Pablo Nebot (Recuerdos de la guerra)




RECUERDOS DE LA GUERRA

Todo empezó el 12 de agosto de 1914 cuando unos hombres llamaron a la puerta de mi casa. No eran más de las seis de la mañana y mi padre temiendo que nos hicieran algo nos dijo a mi madre, a mi hermano y a mí que nos fuéramos al sótano hasta que los hombres se hubieran ido, nosotros muertos de miedo por las palabras que acabábamos de escuchar obedecimos y nos dirigimos hacia el sótano. Estuvimos sin hablar durante mucho tiempo escuchando la conversación que entablaban los soldados con mi padre, de pronto se hizo el silencio y al cabo de un minuto se oyeron dos disparos, mi madre temiendo lo peor, se echó a llorar. Nosotros pensando lo mismo que nuestra madre la intentamos consolar diciendo que había tenido una pesadilla, pero no funcionó. Desde ese día no volvimos a ver a mi padre.

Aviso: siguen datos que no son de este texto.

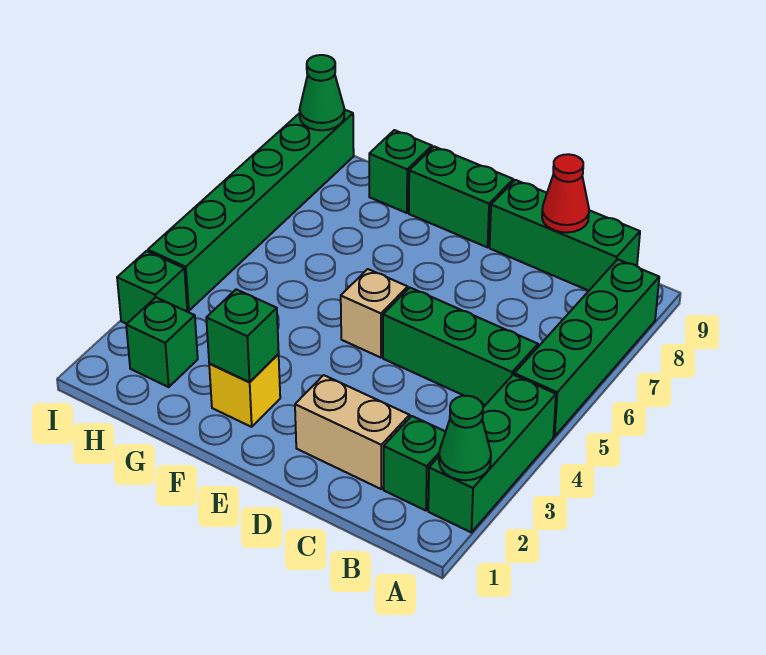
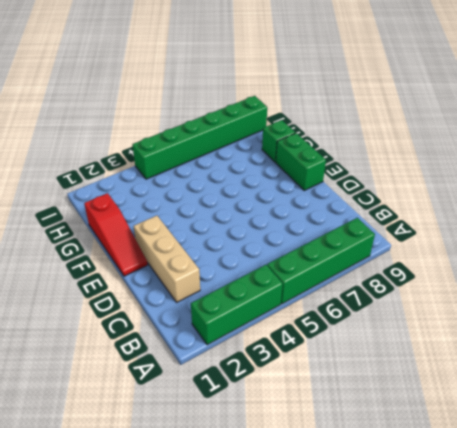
tan brick C2:E2 level 1 -> tan brick C2:D2 level 1
red slope E1:G1 level 1 top G -> none
none -> green brick B2 level 1
none -> green brick B5:D5 level 1
none -> green brick B9:D9 level 1

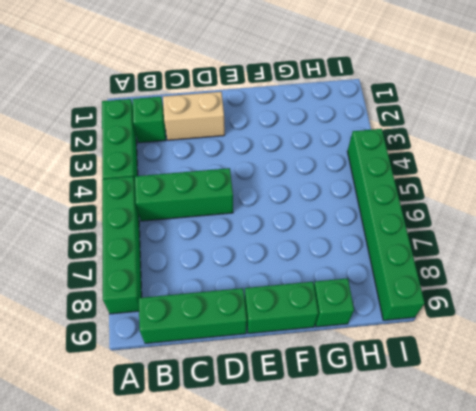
none -> tan brick E5 level 1
none -> yellow brick F2 level 1
none -> green brick H2 level 1

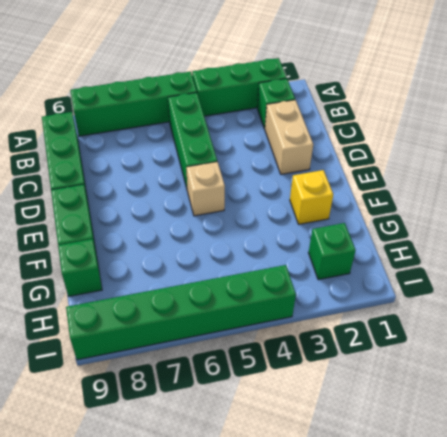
none -> green brick I3 level 1
none -> green cone A2 level 2
none -> red cone C9 level 2

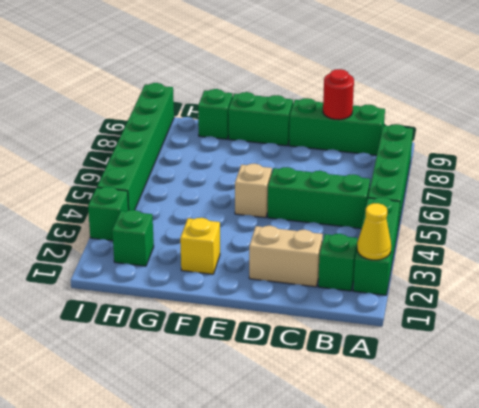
yellow cone A2 level 2 -> green cone A2 level 2
red round brick C9 level 2 -> red cone C9 level 2
none -> green brick F2 level 2
none -> green cone I9 level 2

Tres meses más tarde llegó una carta a casa diciendo que me tenía que alistar en el ejército porque yo ya tenía 16 años así que no tuve más remedio que aceptar lo resignado. Yo no sabía contra qué país era la guerra, pero lo que si sabía es que tenía que ayudar a mi patria. Los primeros días en las trincheras fueron muy duros y agitados ya que todo era nuevo para mí. Con el transcurso del tiempo, empecé a conocer nuevos amigos que ya sabían lo que era estar en ese tipo de condiciones de vida y los más experimentados me dieron consejos para sobrevivir en las mejores condiciones posibles. Solo tomábamos una comida al día debido a la falta de alimento y al número de personas que éramos, el plato consistía en un caldo de verduras acompañado de una rebanada de pan. Yo siempre estaba muy cansado porque solo dormía 4 horas al día debido a que el resto del tiempo estaba de guardia ante un posible ataque. Los días pasaron y todos eran iguales, hasta que de repente se escuchó un sonido estremecedor, me quedé inconsciente y dos días más tarde desperté, pregunté qué había pasado, a lo que el capitán me respondió que nos habían colado una granada en la trinchera y los únicos supervivientes habíamos sido un soldado de mi edad llamado Peter, el capitán y yo.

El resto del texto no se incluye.